On 2013-02-26, 16:25 GMT, Terry Reedy wrote:
On 2/21/2013 4:22 PM, Matej Cepl wrote:
as my method to commemorate Aaron Swartz, I have decided to port his html2text to work fully with the latest python 3.3. After some time dealing with various bugs, I have now in my repo https://github.com/mcepl/html2text (branch python3) working solution which works all the way to python 3.2 (inclusive; https://travis-ci.org/mcepl/html2text). However, the last problem remains. This
<li>Run this command: <pre>ls -l *.html</pre></li> <li>?</li>
should lead to
Run this command:
ls -l *.html
?
but it doesn’t. It leads to this (with python 3.3 only)
* Run this command: ls -l *.html * ?
Does anybody know about something which changed in modules re or http://docs.python.org/3.3/whatsnew/changelog.html between 3.2 and 3.3, which could influence this script?
Search the changelob or 3.3 misc/News for items affecting those two modules. There are at least 4. http://docs.python.org/3.3/whatsnew/changelog.html
It is faintly possible that the switch from narrow/wide builds to unified builds somehow affected that. Have you tested with 2.7/3.2 on both narrow and wide unicode builds?
So, in the end, I have went the long way and bisected cpython to find the commit which broke my tests, and it seems that the culprit is http://hg.python.org/cpython/rev/123f2dc08b3e so it is clearly something Unicode related.
Unfortunately, it really doesn't tell me what exactly is broken (is it a known regression) and if there is known workaround. Could anybody suggest a way how to find bugs on http://bugs.python.org related to some particular commit (plain search for 123f2dc0 didn’t find anything).
Any thoughts?
Matěj
P.S.: Crossposting to python-devel in hope there would be somebody understanding more about that particular commit. For that I have also intentionally not trim the original messages to preserve context.

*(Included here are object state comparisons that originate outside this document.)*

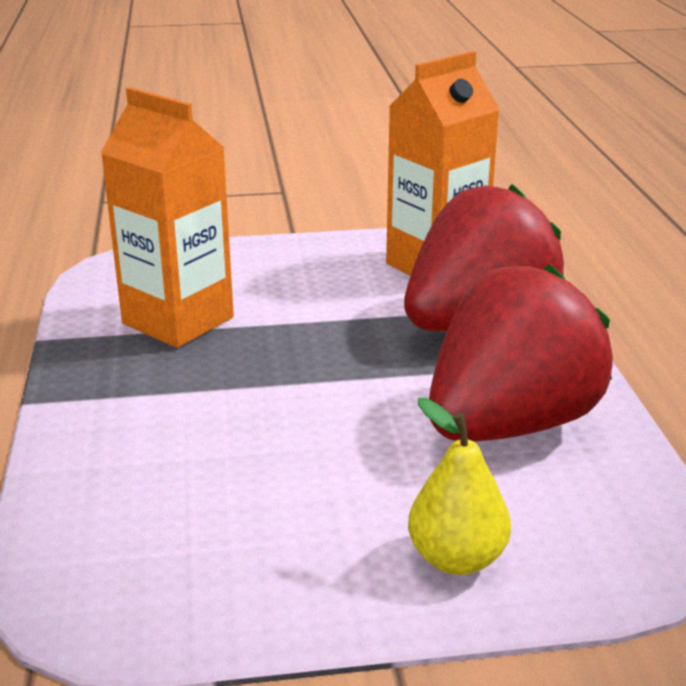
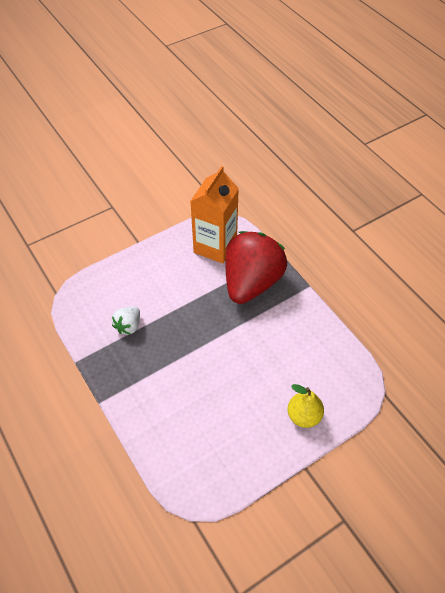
camera: 25 degrees left, 25 degrees up
(178, 320) = (128, 326): orange carton -> white strawberry
(509, 425) = (290, 340): red strawberry -> none

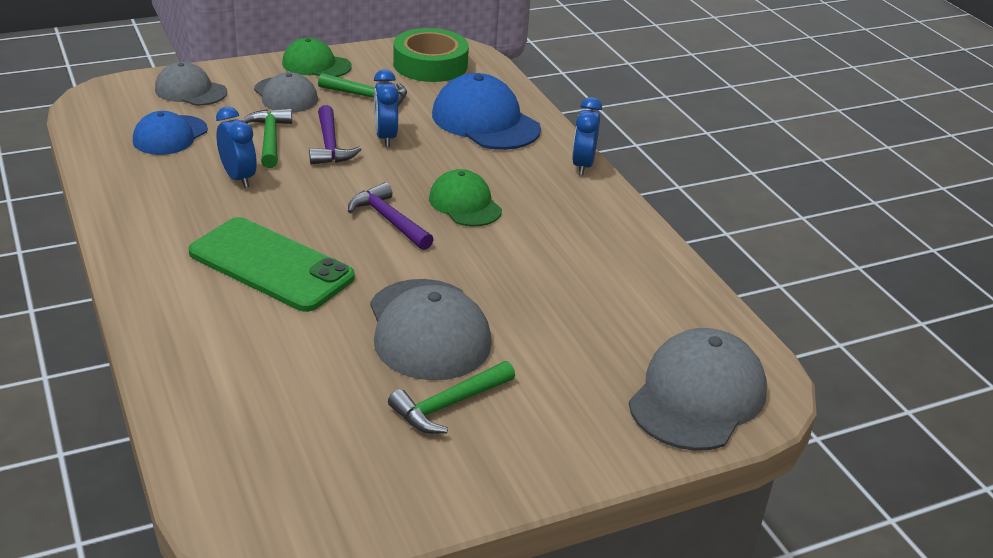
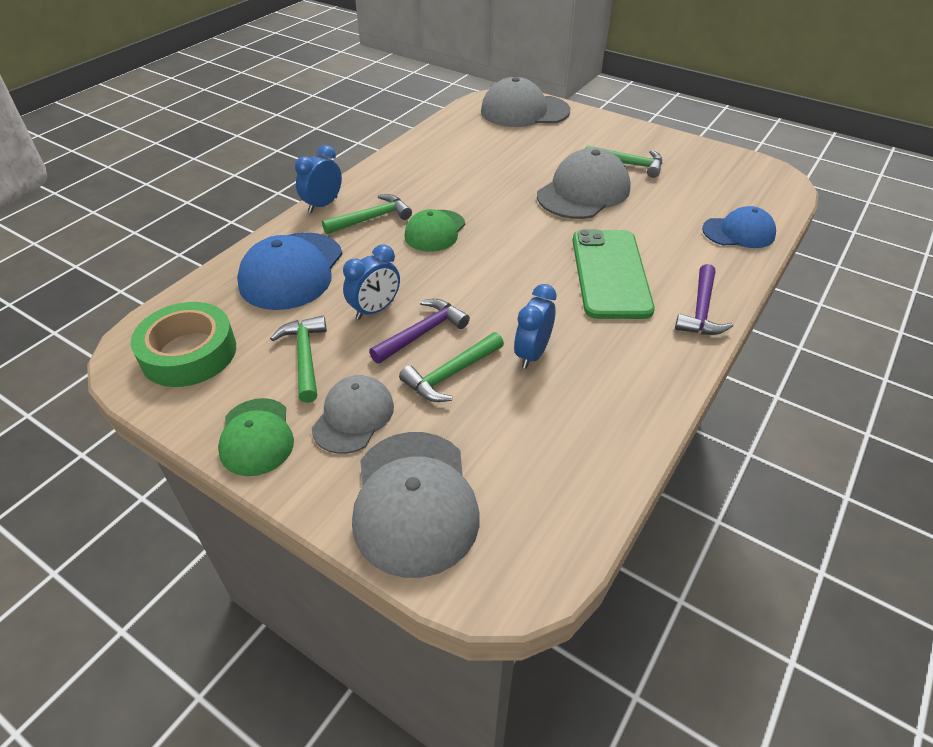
camera: 120 degrees left, 10 degrees up
(170, 135) = (519, 446): blue cap -> blue cap (738, 232)
(190, 91) = (414, 501): grey cap -> grey cap, size x1.59
(389, 220) = (495, 252): purple hammer -> purple hammer (701, 310)
(527, 180) = (371, 218): none -> green hammer
(582, 165) = (323, 205): blue clock -> blue clock turned 150 degrees clockwise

On Wed, 06 Mar 2013 14:09:54 +0100, =?UTF-8?Q?Mat=C4=9Bj?= Cepl mcepl@redhat.com wrote:
So, in the end, I have went the long way and bisected cpython to find the commit which broke my tests, and it seems that the culprit is http://hg.python.org/cpython/rev/123f2dc08b3e so it is clearly something Unicode related.
Unfortunately, it really doesn't tell me what exactly is broken (is it a known regression) and if there is known workaround. Could anybody suggest a way how to find bugs on http://bugs.python.org related to some particular commit (plain search for 123f2dc0 didn’t find anything).
If no issue number is mentioned in the commit message, then chances are there's no specific issue in the tracker related to that particular commit. Normally there will be an issue, but sometimes things are done without one (a practice we should maybe think about changing).
Most likely the commit's author, Victor Stinner, will see your message or this one and respond. That particular change recently came up (by implication) in another context (unicode singletons...)
--David

Hi,
2013/3/6 Matěj Cepl mcepl@redhat.com
On 2013-02-26, 16:25 GMT, Terry Reedy wrote:
On 2/21/2013 4:22 PM, Matej Cepl wrote:
as my method to commemorate Aaron Swartz, I have decided to port his html2text to work fully with the latest python 3.3. After some time dealing with various bugs, I have now in my repo https://github.com/mcepl/html2text (branch python3) working solution which works all the way to python 3.2 (inclusive; https://travis-ci.org/mcepl/html2text). However, the last problem remains. This
<li>Run this command: <pre>ls -l *.html</pre></li> <li>?</li>
should lead to
Run this command:
ls -l *.html
?
but it doesn’t. It leads to this (with python 3.3 only)
* Run this command: ls -l *.html * ?
Does anybody know about something which changed in modules re or http://docs.python.org/3.3/whatsnew/changelog.html between 3.2 and 3.3, which could influence this script?
Search the changelob or 3.3 misc/News for items affecting those two modules. There are at least 4. http://docs.python.org/3.3/whatsnew/changelog.html
It is faintly possible that the switch from narrow/wide builds to unified builds somehow affected that. Have you tested with 2.7/3.2 on both narrow and wide unicode builds?
So, in the end, I have went the long way and bisected cpython to find the commit which broke my tests, and it seems that the culprit is http://hg.python.org/cpython/rev/123f2dc08b3e so it is clearly something Unicode related.
Unfortunately, it really doesn't tell me what exactly is broken (is it a known regression) and if there is known workaround. Could anybody suggest a way how to find bugs on http://bugs.python.org related to some particular commit (plain search for 123f2dc0 didn’t find anything).
I strongly suspect an incorrect usage of the "is" operator: https://github.com/mcepl/html2text/blob/master/html2text.py#L95 Identity of strings is not guaranteed...
Does it change something if you use "==" instead?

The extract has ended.